Today, B is for Baby.
I love babies, had five myself and probably would have had more if the doctor hadn't informed my husband, Bill, (woot another B, am I good or what?) with a firm, steely gaze that there should not be anymore children for me. Now mind you, after my third child in three years, my doctor adamantly suggested that I not return the next year except for my yearly check-up. We waited four years. Not bad for us, and really, I looked so good pregnant. Healthy glow, big boobs, well you get the picture.
After our forth child was born, my doctor pulled Bill aside and said, "You have two girls and two boys, that's enough." But apparently it wasn't.
Our fifth and last child was a surprise, well not exactly a surprise but a little bit of a mishap. I love my youngest son dearly, but had it not been for a ruptured condom, I would be short some grandchildren right now. The whole scene went something like this.

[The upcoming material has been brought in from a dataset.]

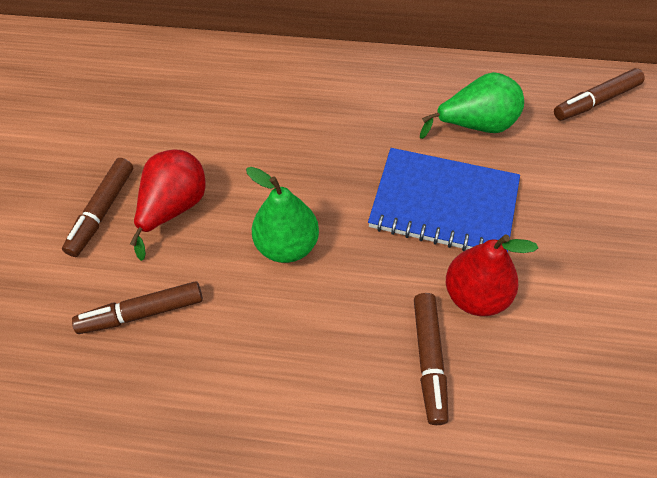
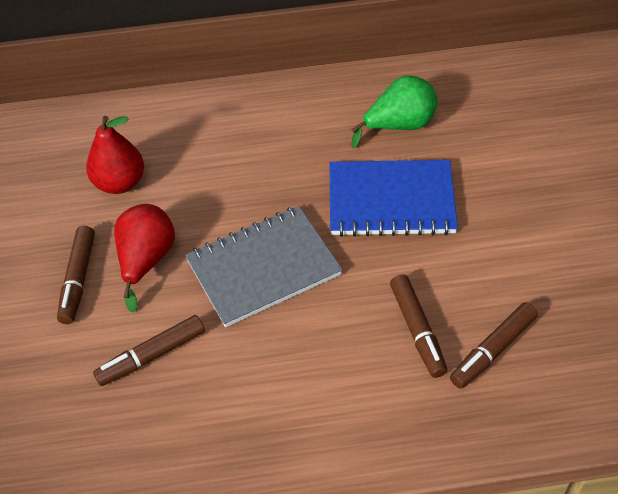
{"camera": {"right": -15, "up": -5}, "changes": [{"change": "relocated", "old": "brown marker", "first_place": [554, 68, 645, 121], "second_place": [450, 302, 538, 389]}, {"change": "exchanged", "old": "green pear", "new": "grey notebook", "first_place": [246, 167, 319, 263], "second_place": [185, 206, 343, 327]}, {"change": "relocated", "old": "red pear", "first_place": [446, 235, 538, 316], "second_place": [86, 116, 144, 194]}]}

While having some very good sex, during which I was relaxed and not worrying about getting pregnant, there was an explosion.
Me: "OMG", says I, bounding out of bed and jumping up and down. "What the hell just happened?" I scream.
Bill: "I guess it broke. Sorry," he answers, laying back on the bed with a suspiciously satisfied expression. (I mean he looked too satisfied, if you get my drift.)
Me: "Shit, I'm pregnant," I shriek, flapping my arms around and stomping my feet. "When did it break?"
Bill: "I don't know."
Me: "Well when did it start to feel good?" I demand through clenched teeth.
Bill: "Right before I came," he replies smiling.
Well damn, what do you say to that? Nine months later to the day, our son was born. See you just can't trust anything!
Afterward my wonderful doctor had a private conversation with Bill, who proceeded to make an appointment to get what he referred to as 'sliced and diced." I almost, but not quite, felt sorry for him, My doctor retired soon after and we named our son after him. True story.